Still more problems arose when Phillips signed Howlin' Wolf to Chess. Soon after coming to West Memphis, Wolf secured steady work playing whorehouses, black baseball parks, and other spots that catered to country folk in search of a little diversion. Wold landed a spot on KWEM in 1950, Monday through Saturday a between 4:45 and 5:00 P.M. "A disc jockey from West Memphis told me about Wolf's show", recalled Sam Phillips to Robert Palmer. "“When Wolf sat down in that little old chair with his big feet sticking out and began to sing, this guy didn’t know anything was around him! I mean he was singing to exactly the thing that we all want to make contact with, and that is the ears of the world. Maybe that’s one person. Maybe it is everybody on the globe. But Wolf had nothing in mind but just to make sure that he conveyed everything that was in his mind, and in his heart, and in his soul when he opened his mouth to sing.…He was, boy, pouring out his soul! And I mean you could just see it in addition to feel it…He sung his ass off—and that was a big ass! …“I think that he had that honest sound and that heartfelt feeling that he gave with that unbelievably different, totally different, voice that the young people that I was looking for that didn’t have anything they could call their own would have heard this man and said, ‘Man, he is…telling it like it is.’ The freedom that he gave you and the truth that he told and felt in his songs were something to hear. And then to hear the way that he sang ’em, it is something that I just wish everybody could hear right now."Wolf recorded in Sun studio between Spring 1951 and October 1952.

By 1952 Phillips decided to start his own label. "I truly did not want to open a record label but I was forced into it by those labels [RPM & Chess] either coming to Memphis to record or taking my artists elsewhere. …Sun Records was forced on me but at the same time, it presented the opportunity  to do exactly as I wanted. …I honestly can say I know what it's like to have a baby. That's what Sun Records was to me."

The first record on Sun was to be number 174 by Walter Horton and Jack Kelly titled "Blues In My Condition b/w Selling My Whiskey" [billed as by "Jackie Boy and Little Walter"] but a negative reaction to samples circulated to radio stations persuaded Phillips not issue the record commercially. Sun 175 by Johnny London titled "Drivin' Slow" was the first record to appear in record stores. Other Horton tracks from Phillips’ studio appeared on the Modern and RPM labels under the name of “Mumbles.” He also backed Joe Hill Louis during this period.
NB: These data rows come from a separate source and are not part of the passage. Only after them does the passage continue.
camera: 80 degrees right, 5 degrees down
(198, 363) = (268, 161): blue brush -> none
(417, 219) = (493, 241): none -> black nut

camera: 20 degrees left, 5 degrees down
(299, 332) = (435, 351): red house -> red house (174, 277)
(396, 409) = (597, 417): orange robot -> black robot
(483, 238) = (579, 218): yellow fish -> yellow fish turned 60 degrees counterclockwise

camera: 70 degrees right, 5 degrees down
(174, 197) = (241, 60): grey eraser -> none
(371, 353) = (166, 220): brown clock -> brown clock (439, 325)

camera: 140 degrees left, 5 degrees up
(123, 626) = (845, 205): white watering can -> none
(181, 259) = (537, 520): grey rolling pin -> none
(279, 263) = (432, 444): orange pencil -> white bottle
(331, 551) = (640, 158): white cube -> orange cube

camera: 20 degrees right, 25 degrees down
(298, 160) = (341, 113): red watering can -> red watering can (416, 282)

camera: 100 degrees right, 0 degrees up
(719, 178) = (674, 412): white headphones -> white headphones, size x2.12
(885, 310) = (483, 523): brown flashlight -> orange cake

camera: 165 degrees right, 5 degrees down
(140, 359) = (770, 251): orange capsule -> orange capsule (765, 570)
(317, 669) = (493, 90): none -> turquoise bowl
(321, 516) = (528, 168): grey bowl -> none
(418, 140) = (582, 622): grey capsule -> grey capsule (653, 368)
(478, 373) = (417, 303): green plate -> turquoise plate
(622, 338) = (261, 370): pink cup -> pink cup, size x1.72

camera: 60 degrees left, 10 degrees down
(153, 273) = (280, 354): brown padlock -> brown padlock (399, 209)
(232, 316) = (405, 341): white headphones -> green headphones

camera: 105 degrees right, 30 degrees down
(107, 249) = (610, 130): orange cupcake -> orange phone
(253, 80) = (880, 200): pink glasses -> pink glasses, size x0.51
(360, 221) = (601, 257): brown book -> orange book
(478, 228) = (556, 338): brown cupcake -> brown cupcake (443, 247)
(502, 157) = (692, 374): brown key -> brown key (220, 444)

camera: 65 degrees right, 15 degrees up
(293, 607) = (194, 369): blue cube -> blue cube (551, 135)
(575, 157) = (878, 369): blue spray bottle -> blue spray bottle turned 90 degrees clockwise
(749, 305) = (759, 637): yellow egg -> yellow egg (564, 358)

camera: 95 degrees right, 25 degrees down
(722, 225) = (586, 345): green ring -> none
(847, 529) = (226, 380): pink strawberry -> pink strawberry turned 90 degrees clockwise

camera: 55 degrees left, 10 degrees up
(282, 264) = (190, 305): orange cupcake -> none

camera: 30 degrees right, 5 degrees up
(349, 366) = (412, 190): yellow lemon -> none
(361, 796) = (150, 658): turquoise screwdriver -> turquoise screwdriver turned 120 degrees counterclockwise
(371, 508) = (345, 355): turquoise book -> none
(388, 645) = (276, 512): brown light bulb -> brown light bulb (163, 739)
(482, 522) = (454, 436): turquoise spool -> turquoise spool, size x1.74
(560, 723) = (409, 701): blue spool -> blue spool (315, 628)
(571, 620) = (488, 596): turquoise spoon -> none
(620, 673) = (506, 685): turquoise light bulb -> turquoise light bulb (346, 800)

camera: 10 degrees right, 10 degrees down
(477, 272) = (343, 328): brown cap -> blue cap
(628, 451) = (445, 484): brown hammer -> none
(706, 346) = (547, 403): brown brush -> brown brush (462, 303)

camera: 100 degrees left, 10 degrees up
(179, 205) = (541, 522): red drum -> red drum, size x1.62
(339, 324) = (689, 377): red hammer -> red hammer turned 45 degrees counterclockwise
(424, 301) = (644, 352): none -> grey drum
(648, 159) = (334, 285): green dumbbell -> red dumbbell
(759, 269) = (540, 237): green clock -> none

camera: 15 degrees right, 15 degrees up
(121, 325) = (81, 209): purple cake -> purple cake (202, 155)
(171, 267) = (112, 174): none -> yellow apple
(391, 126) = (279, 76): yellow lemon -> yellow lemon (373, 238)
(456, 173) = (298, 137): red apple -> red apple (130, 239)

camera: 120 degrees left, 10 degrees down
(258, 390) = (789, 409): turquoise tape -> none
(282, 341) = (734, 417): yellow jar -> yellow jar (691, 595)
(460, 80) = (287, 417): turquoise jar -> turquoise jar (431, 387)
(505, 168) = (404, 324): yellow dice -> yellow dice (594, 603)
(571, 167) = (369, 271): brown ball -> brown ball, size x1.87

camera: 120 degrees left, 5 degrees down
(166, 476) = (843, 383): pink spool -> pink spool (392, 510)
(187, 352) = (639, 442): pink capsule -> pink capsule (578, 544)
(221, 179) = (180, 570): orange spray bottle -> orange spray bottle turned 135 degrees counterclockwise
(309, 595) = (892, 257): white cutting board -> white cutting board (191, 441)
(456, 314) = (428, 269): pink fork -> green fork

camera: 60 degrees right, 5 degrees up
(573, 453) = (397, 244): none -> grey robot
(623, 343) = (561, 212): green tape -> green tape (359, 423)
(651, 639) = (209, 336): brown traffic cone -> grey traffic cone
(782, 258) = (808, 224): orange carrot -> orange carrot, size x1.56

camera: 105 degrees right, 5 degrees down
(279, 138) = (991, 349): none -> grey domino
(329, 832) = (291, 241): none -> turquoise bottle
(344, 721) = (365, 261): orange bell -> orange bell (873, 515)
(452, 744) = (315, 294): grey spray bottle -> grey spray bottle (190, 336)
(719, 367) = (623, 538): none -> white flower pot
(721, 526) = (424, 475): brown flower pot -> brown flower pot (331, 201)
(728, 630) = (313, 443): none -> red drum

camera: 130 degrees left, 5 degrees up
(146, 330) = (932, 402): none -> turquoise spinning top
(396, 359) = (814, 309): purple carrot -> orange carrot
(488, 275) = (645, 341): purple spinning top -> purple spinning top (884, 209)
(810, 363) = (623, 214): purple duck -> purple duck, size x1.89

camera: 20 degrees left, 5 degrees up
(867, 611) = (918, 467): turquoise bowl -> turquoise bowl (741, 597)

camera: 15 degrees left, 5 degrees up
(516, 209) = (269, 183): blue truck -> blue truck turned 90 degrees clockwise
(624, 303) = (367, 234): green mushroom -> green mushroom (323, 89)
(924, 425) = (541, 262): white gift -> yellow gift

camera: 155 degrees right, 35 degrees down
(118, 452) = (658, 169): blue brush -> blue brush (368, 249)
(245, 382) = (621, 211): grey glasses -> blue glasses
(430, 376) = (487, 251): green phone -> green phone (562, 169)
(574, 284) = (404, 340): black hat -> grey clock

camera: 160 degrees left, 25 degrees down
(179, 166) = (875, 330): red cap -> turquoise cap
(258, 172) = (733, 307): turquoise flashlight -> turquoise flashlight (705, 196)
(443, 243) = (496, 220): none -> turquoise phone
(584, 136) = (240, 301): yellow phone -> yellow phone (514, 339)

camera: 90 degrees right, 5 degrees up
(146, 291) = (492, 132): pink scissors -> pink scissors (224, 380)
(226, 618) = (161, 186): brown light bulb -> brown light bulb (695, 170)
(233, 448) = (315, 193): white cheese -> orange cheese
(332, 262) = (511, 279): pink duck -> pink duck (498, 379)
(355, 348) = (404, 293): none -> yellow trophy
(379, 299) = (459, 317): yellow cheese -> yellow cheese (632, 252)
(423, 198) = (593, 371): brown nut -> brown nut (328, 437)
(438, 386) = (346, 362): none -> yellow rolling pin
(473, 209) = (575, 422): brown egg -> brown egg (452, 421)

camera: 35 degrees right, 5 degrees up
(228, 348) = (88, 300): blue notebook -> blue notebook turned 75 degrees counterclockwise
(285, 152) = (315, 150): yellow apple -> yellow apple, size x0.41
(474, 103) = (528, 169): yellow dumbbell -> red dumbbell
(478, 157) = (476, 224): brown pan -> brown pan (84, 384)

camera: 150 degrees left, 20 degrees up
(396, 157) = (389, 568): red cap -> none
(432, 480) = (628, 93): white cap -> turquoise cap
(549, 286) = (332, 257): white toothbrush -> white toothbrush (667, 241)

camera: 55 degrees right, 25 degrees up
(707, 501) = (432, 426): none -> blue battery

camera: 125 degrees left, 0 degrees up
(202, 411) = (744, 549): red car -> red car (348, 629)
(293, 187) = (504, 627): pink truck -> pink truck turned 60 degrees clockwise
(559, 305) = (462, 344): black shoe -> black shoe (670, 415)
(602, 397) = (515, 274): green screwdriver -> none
Horton traveled back to Memphis to record for Sun Records again in 1953, waxing his signature song "Easy" with guitarist Jimmy DeBerry in 1953. DeBerry had recorded some sides before the war and got a chance to record one more record for the Sun.

Pat Hare

A secret ingredient on many Sun sessions was the aggressive, feedback sound of guitarist Pat Hare. The earliest records of Hare's participation indicate that he was a member of Howlin' Wolf's first electric group in the late forties. In addition to working the Memphis circuit, this group played regular sessions on the local Arkansas radio station KWEM. Always on the lookout for talented sidemen, Phillips soon picked up on "the new guitarist with the angry, spine-tingling tone", and recruited Hare to play on James Cotton's debut session for the Sun. Other Sun artists to benefit from Hare's grating guitar included "Hot Shot" Love and Big Memphis Ma Rainey.  Some sources also indicate him as being the guitarist on legendary recordings such as "Love My Baby" by Little Junior's Blue Flames, and Roscoe Gordon cites Hare as the guitarist on several of his records. Hare also plays behind the fine but obscure singer Walter Bradford. Bradford's "Dreary Nights b/w Nuthin' But The Blues" (3rd Sun record issued) as yet to be found. Bradford cut four other records in 1952 for Sun but they were not issued at the time. But Hare also found time in May 1954 to record a couple of sides under his own name, both of which remained unissued in the Sun vaults till many years later: "Bonus Pay" (Sun 997), a fast-paced R&B romp, and the infamous "I'm Gonna Murder My Baby."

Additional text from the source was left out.